The Greek church during the 8th century became embarassed at the naked worship of icons in the churches.  Eventually the emperor Constantine V called a synod at Hieria in 754 to deal with the situation.  This obediently passed canons condemning the worship of icons.  But over the next few years a reaction took place, and after his death, a fresh synod was  assembled in 787 at Nicaea to reverse the rulings of Hieria.  This is considered as the Seventh Ecumenical Council, and is known as Nicaea II.

After my post about the Second Council of Nicaea, a kind reader added a comment advising me that there is indeed a complete English translation of the Acts of the Second Council of Nicaea, made in 1850 by John Mendham, and downloadable from Google Books here.[1]  The passage in which the Acts of John are discussed is on pp.269-276.

Unfortunately the minutes of Hieria are lost, so we must rely on the minutes of Nicaea 2 to get any idea of their process.  It seems that the iconoclasts assembled a dossier of evidence as to the practice of the early church, and included material by anybody they could find, including Jews and heretics.  This was a risky approach, and laid itself open to unscrupulous refutation.

In the fifth session of Nicaea 2, the delegates went through the evidence given at Hieria and debunked it, section by section.  The method chosen was a crude one: if the document could be shown to be heretical in any respect, or its author had ever expressed a view different from that prevailing in Byzantium in 787 AD, then it could be ignored.  In short the whole proceeding was an argument ad hominem.

The sessions were managed by the Patriarch Tarasius, acting for the empress Irene.  Let’s hear how the session proceeded with respect to the Acts of John.

Epiphanius Deacon and Legate of Thomas Bishop of Sardinia reads from the pretended “Itinerary of the Holy Apostles”:

“The painter on the first day, having sketched him in outline, ceased : on the following day he filled up the picture with the colouring, and gave the image to the joyful Lycomedes, which having placed in his own bedchamber he set a crown upon it; which when John afterwards knew he said to him, ‘My beloved son, what meaning have you in thus going from the bath to your bedchamber by yourself?

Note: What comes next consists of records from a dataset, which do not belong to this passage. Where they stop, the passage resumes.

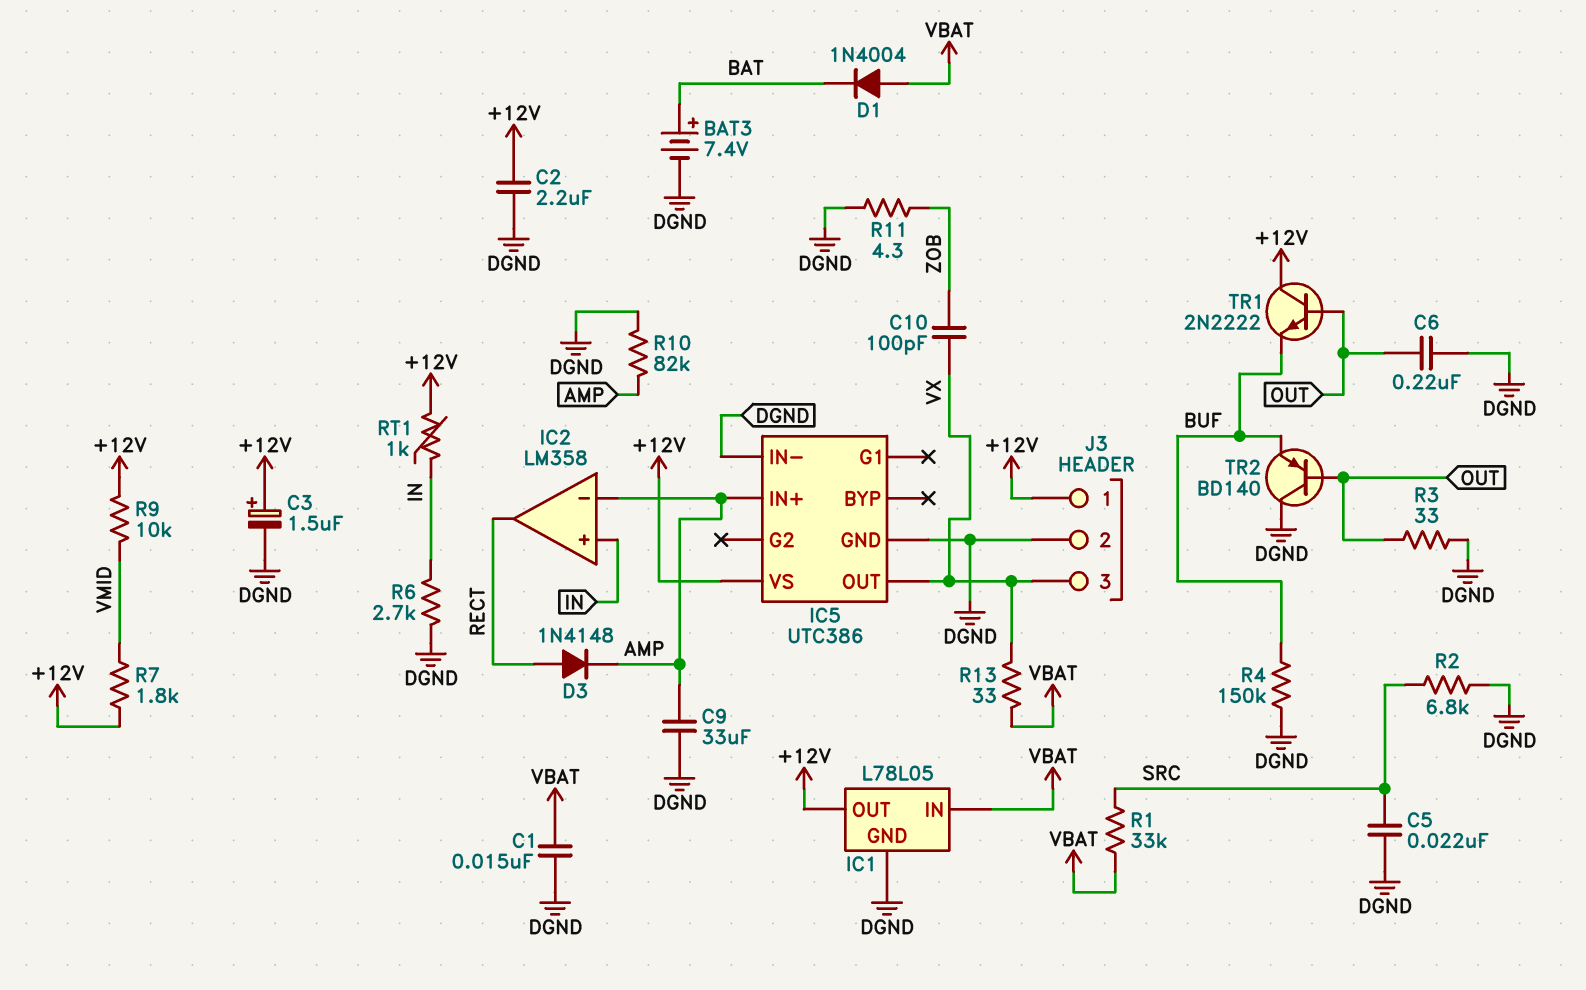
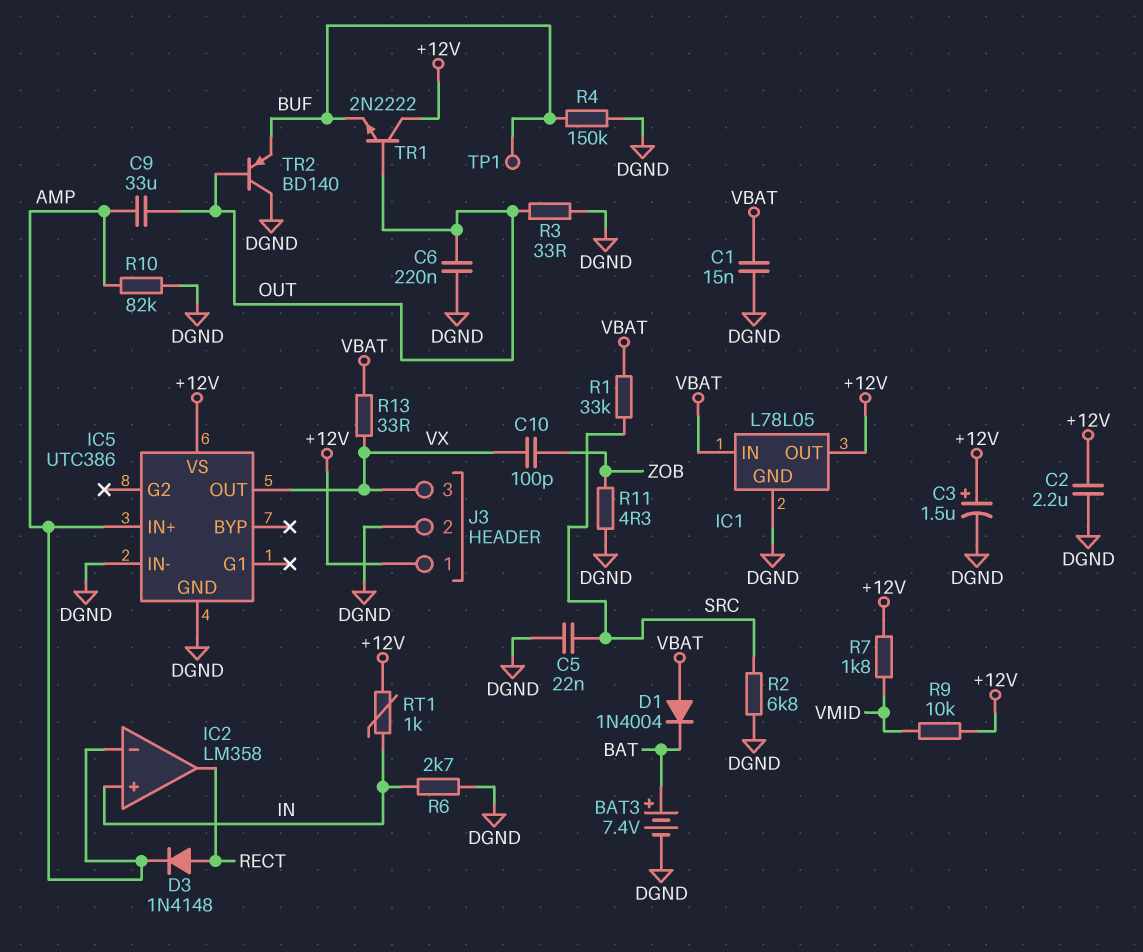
C9: 33uF (AMP, DGND) -> 33uF (AMP, OUT)
TP1: none -> test point (BUF)

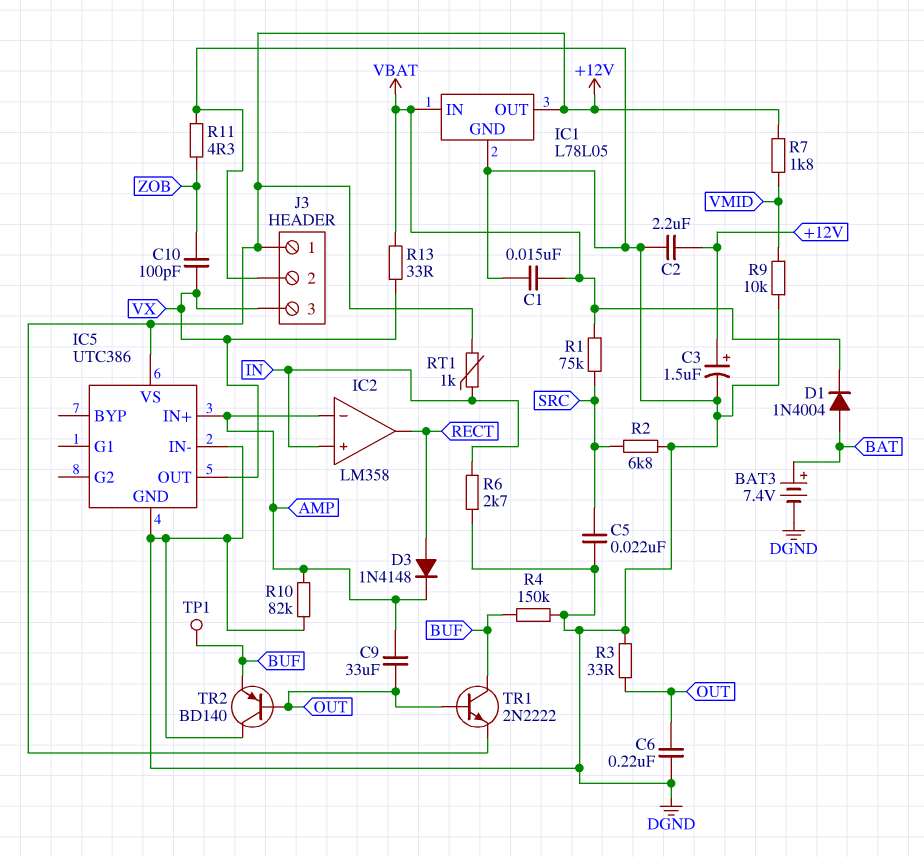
D1: diode 1N4004 (A VBAT, K BAT) -> diode 1N4004 (A BAT, K VBAT)
R1: 33k (SRC, VBAT) -> 75k (SRC, VBAT)
R9: 10k (+12V, VMID) -> 10k (DGND, VMID)
TR1: NPN 2N2222 (B OUT, C +12V, E BUF) -> NPN 2N2222 (B OUT, C BUF, E +12V)

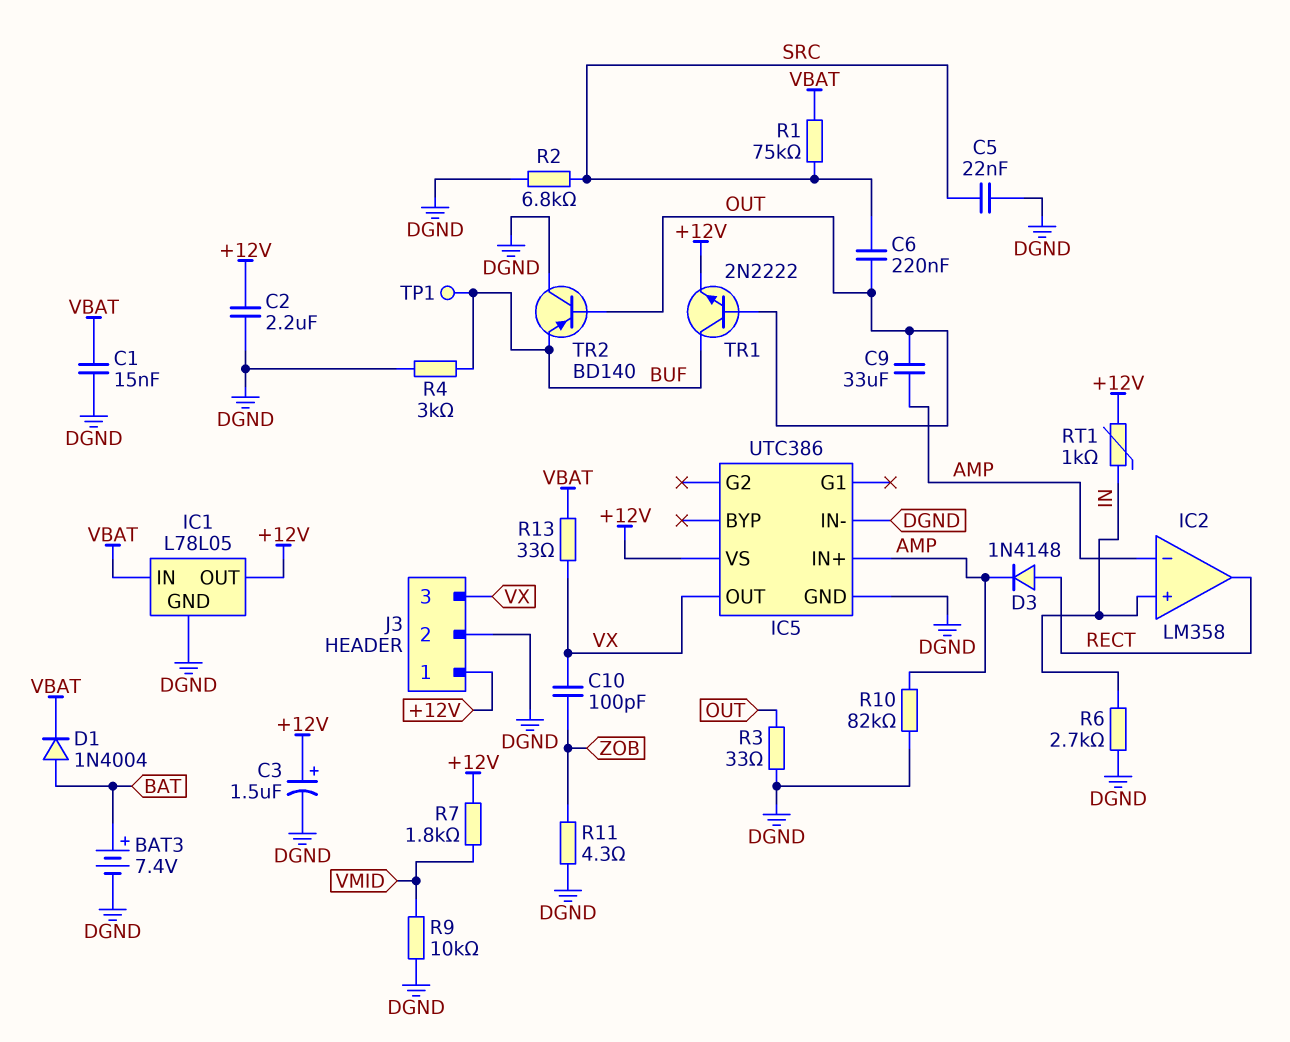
C6: 220nF (DGND, OUT) -> 220nF (OUT, SRC)
R4: 150k (BUF, DGND) -> 3k (BUF, DGND)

Am not I to pray with you and the rest of your brethren; or would you shut us out?’ Having said this in a sportive manner he entered with him into his bed-chamber, and be saw there the image of an old man crowned, and tapers and altars set before it, on which he addressed him thus—‘ Lycomedes, what have yon to do with this image? Which of your gods is it that is painted here? I see you still live like an heathen !’ And Lycomedes answered him—‘He alone is my God who hath rescued me and my wife from death; but if after God we may call men who have done good to us gods, then thou art the god who is represented in that picture, whom therefore I crown, and love, and reverence, as having been a good guide to me in the way.’ But John, never as yet having seen his own face, said to him, ‘My son, you are mocking me: am I so superior to my Lord in form? How can you make me believe that this picture is like to me?’ On which Lycomedes brought a mirror, and John having looked at himself in the mirror, and having steadfastly examined the image, said, ‘May the Lord Jesus Christ live : the image is like, but you have done amiss in making it.’”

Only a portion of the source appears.